It is urged as against this that since the original mortgage given to Shepherd was invalid for want of acknowledgment and for want of proper witnesses, she did not suffer this entire amount, because, it is said, her mortgage to Shepherd being invalid she need not have paid that sum to him. This ignores entirely the fact that she got $1,600 from Shepherd for which she gave her note, and which, because she gave her note, she was bound to pay whether she gave any mortgage for it or not. It is not to be presumed that the plaintiff could by some dishonest means have defeated Shepherd from collecting the $1,600 which he had furnished the plaintiff for the purchase of this property, and for which she had given her note, and half of which she had paid before she discovered the fraud. And what is here said disposes of one of the grounds of error claimed in the refusal of the court to charge as to the invalidity of this original Shepherd mortgage. So that the whole question is as to whether the defendant was responsible for this defect in title, and this depends upon a question of fact whether he, at the time he delivered the deed, told the plaintiff that the property was then [568]*568free and clear of encumbrance. He says he did not, but that he assured her that the $1,800 mortgage would be at once discharged and canceled, and that he made this assurance upon the assurance of Hamby that the $1,600 which was to come from Shepherd and a sufficient part of the $1,150 paid in cash, would be used for that purpose. Hamby failed to do this.

The plaintiff, her husband and daughter, all testify that when the deed was delivered by the defendant to the plaintiff he stated that, to use his own terms, this Union Savings & Loan Company mortgage was “raised and canceled.” And these witnesses also testify that he then produced an abstract of title on which this mortgage was shown, and shown to be canceled, using the language, “You asked me for an abstract for 60 years, here is one for a hundred years; what more do you want?”

That the abstract shown had been in the possession of the Union Savings & Loan Co. is certain; that this abstract was taken from such company by Hamby is also certain. This abstract has disappeared; nobody is able to find it or produce it; it was not returned to the Union Savings & Loan Co. Hamby may have forged a cancellation upon it. The defendant testifies, however, that when this abstract was shown to the plaintiff it did not show a cancellation of this last named mortgage, and 'as has already been said, he denied that he made the statement that it had been discharged, and that he knew at the time the deed was delivered that the loan company’s mortgage was still outstanding, but he expected it would be at once discharged by Hambly, and that he stated those facts to the plaintiff.

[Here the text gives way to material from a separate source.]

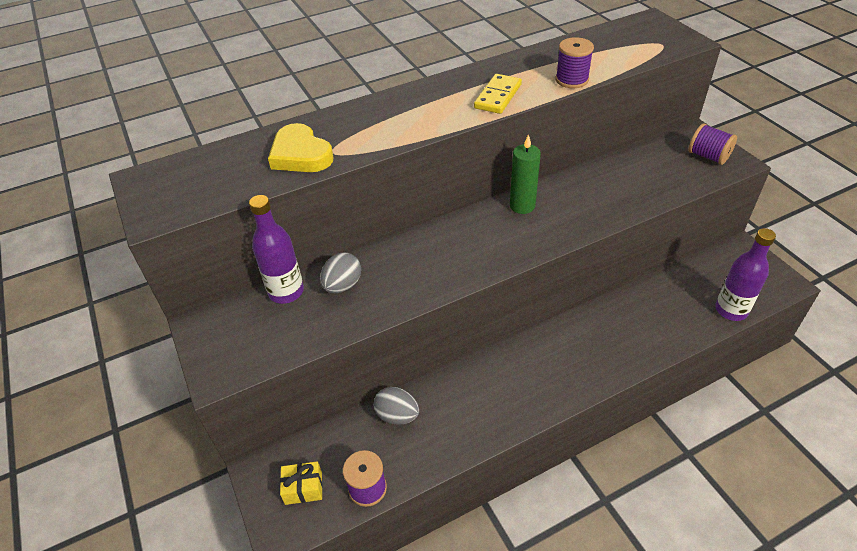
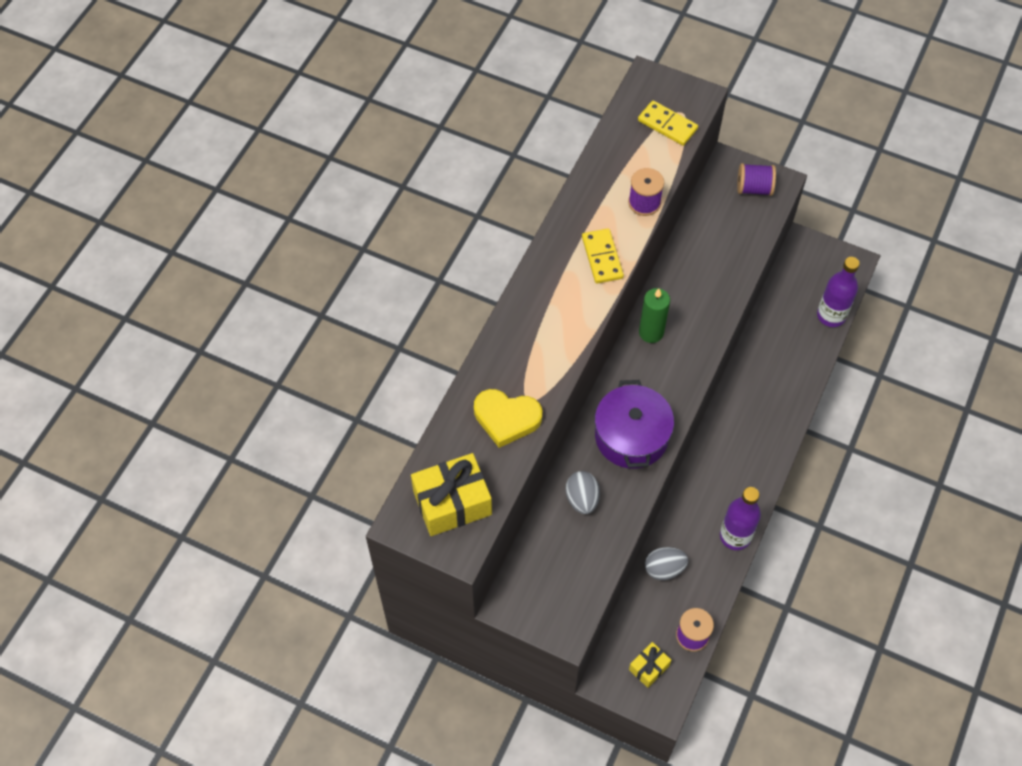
camera: 40 degrees left, 15 degrees up
(190, 185) = (452, 503): none -> yellow gift
(286, 292) = (544, 533): purple bottle -> purple bottle (735, 536)
(431, 265) = (631, 436): none -> purple pot
(641, 46) = (667, 125): none -> yellow domino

If the jury believed him the verdict should have been for the defendant. Manifestly the jury did not believe him, but believed the plaintiff and her witnesses, and probably made the excuse for the defendant that when he made the statement that this mortgage had been “raised and canceled” he believed that no harm could' come from it, because he expected it would be at' once done. Yet giving this excuse, it does not relieve him from liability in this action. He was liable if he made the misrepresentation which the plaintiff and her witnesses, say he did make, knowing that it was not true.

The testimony shows that the bargaining for this property [569]*569was conducted by tbe plaintiff and her husband; that the deed was first made out to the husband, but at his direction a new deed was made out to the wife.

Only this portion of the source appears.